You wake up one morning and look at the woman lying next to you. Her hair is swept over her shoulders and the only time she looks truly peaceful is when she’s asleep. Sometimes, she dreams of you. You know this partly from the times she’s told you over a cup of coffee and toast in the morning but you also know this from the nights when insomnia strikes you and you hear her say your name in her sleep. Sometimes she whispers it like she’s telling you she loves you and sometimes she swears it like you’re being dragged into a cell again. Sometimes she gasps it like you’ve pinned her to the bed and sometimes she groans it like you’ve misplaced your phone or forgotten a case file. She dreams of you, lives off you and you should feel something.

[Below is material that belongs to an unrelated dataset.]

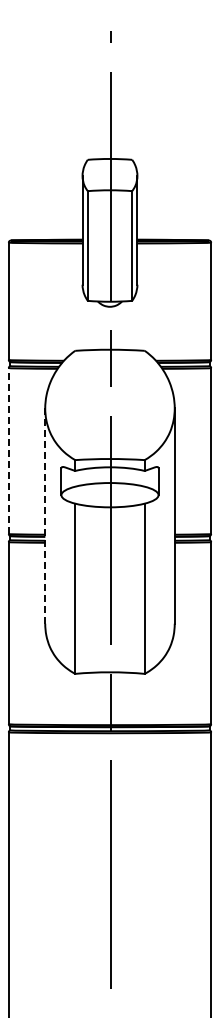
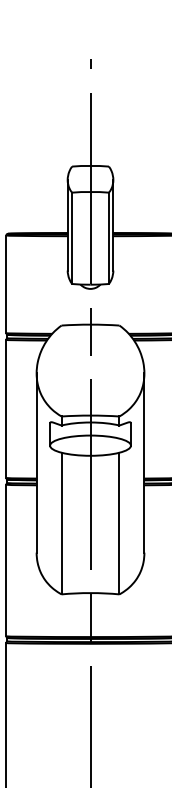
line: (8, 451) -> (6, 409), dashed -> solid
line: (45, 516) -> (36, 463), dashed -> solid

You wake up on this one particular morning and realise you don’t feel, well, anything.

(It terrifies you. She’ll ask you if you slept well and you’ll nod but you can’t meet her eye. She’ll tighten the tie around your neck and pull your badge over your head and you think you feel a flutter of something in your chest but then it is gone.)

You don’t feel anything and the people you see every day don’t even feel like people anymore. They are paper that needs filing. Cases that need solving. Certificates that need signing. If anything, the fact that these people are humans is an _inconvenience_ – their emotions and fear and panic are obstacles that hinder you from doing your job effectively. You sigh out loud because a kid cannot remember anything about the man who robbed him. You groan because a woman doesn’t recognise anyone on the line-up. You shout at an uncooperative perp and push him up against the wall. He is innocent. You get a formal complaint.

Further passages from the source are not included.